La Vie domestique s’inaugure et se conclut par une même séquence de diners entre ‘amis’, ou plutôt entre nouveaux voisins et relations mondaines qui révèlent la conformité accablante (les discussions stéréotypées où pointent le racisme latent et le machisme stupide) et, pis encore, la vacuité de toute une société. Pourtant, pour ces femmes aisées qui ont interrompu leur carrière pour se mettre au service – ou carrément se sacrifier – d’un mari ambitieux, d’enfants très occupés, l’existence oscille entre le plein (la tenue de la maison, les courses, la préparation des repas,…) et le vide (l’oisiveté allégée par les rendez-vous avec les autres femmes pour un café matinal, scène particulièrement bien vue, un shopping dans les boutiques du centre commercial local). Le film s’écoule sur une journée qui, même si elle est particulière parce que Juliette attend une réponse pour un boulot dans une maison d’édition et que la disparition d’une gamine a eu lieu dans le grand parc qui jouxte le lotissement, pourrait constituer le modèle de centaines d’autres, cadencées par les mêmes tâches ingrates, dans ce sens où elles sont invisibles, considérées comme normales par le reste de la famille, et surtout pas épanouissantes.

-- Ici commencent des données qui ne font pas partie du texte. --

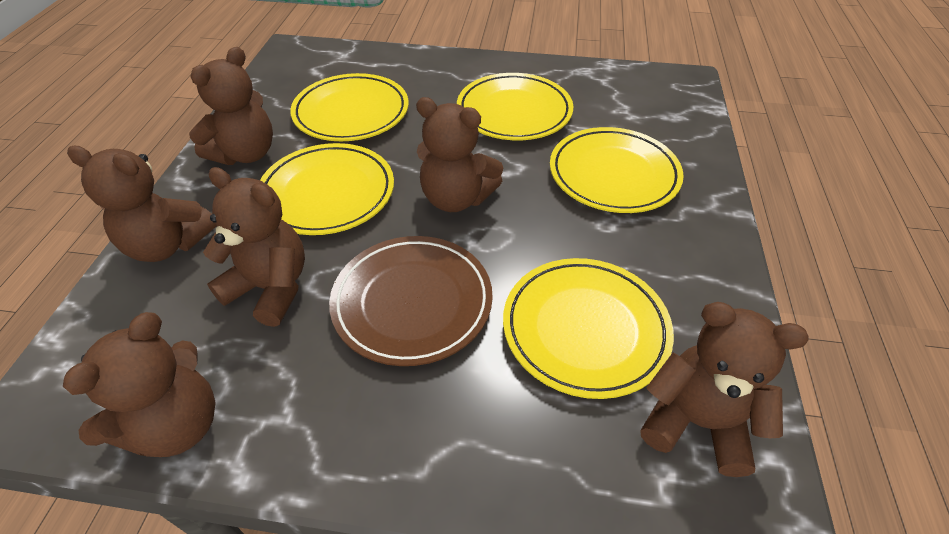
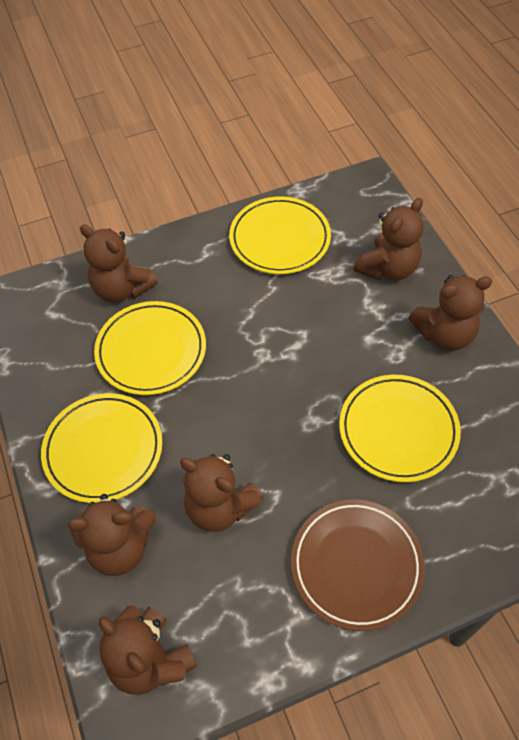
yellow plate: 5 -> 4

Dans un décor de rêve, presque trop beau et policé pour être vrai, les défauts et les failles sont dissimulés sous le tapis épais des rites sociaux. Toutes les maisons sont identiques, meublées de la même façon, ce qui n’empêche pas de découvrir dans l’une un fatras indescriptible et une autre sera le théâtre d’une crise de nerfs démesurée face à un gamin turbulent. À côté de ce monde codifié et coercitif, la jeune génération, représentée par les adolescentes qui suivent l’atelier de Juliette, offre des perspectives encore moins réjouissantes dans une déferlante d’agressivité, d’insultes et de lieux communs abominables. À l’inverse, la mère de Juliette, récemment veuve, découvre un nouvel espace de liberté, enfin, trop tardivement, affranchie du poids d’un mari égoïste et peu attentionné. C’est peu de dire que les hommes, montrés comme arrogants et indélicats, ne pensant qu’à eux, sont mis à mal dans La Vie domestique. Un parti pris sans doute appuyé, mais dont il faut reconnaitre l’extrême justesse. Et il n’est pas sûr que les femmes s’en sortent vraiment mieux : enlisées dans une vie morne qu’elles s’acharnent, à peine convaincues, à considérer comme acceptables, au regard notamment de la misère du monde dont elles se repaissent avec obscénité, elles finissent par ployer sous le joug d’une domination masculine (matérielle et financière) qu’on pensait naïvement éteinte, encore bien réelle, même si elle emprunte des voies plus insidieuses.
Le tableau, qui a tout du roman à la Houellebecq, sitôt le vernis craquelé, n’est pas joli et la frontière est ténue entre la possibilité de le restaurer (que Juliette reprenne une activité professionnelle) et l’envie de le massacrer (qu’elle fuie au plus vite ce mari fade et infatué). En attendant, sa cigarette vespérale devient son unique et précieux moment de liberté, un instant où Juliette peut enfin penser à elle et, sans doute, réfléchir à son avenir.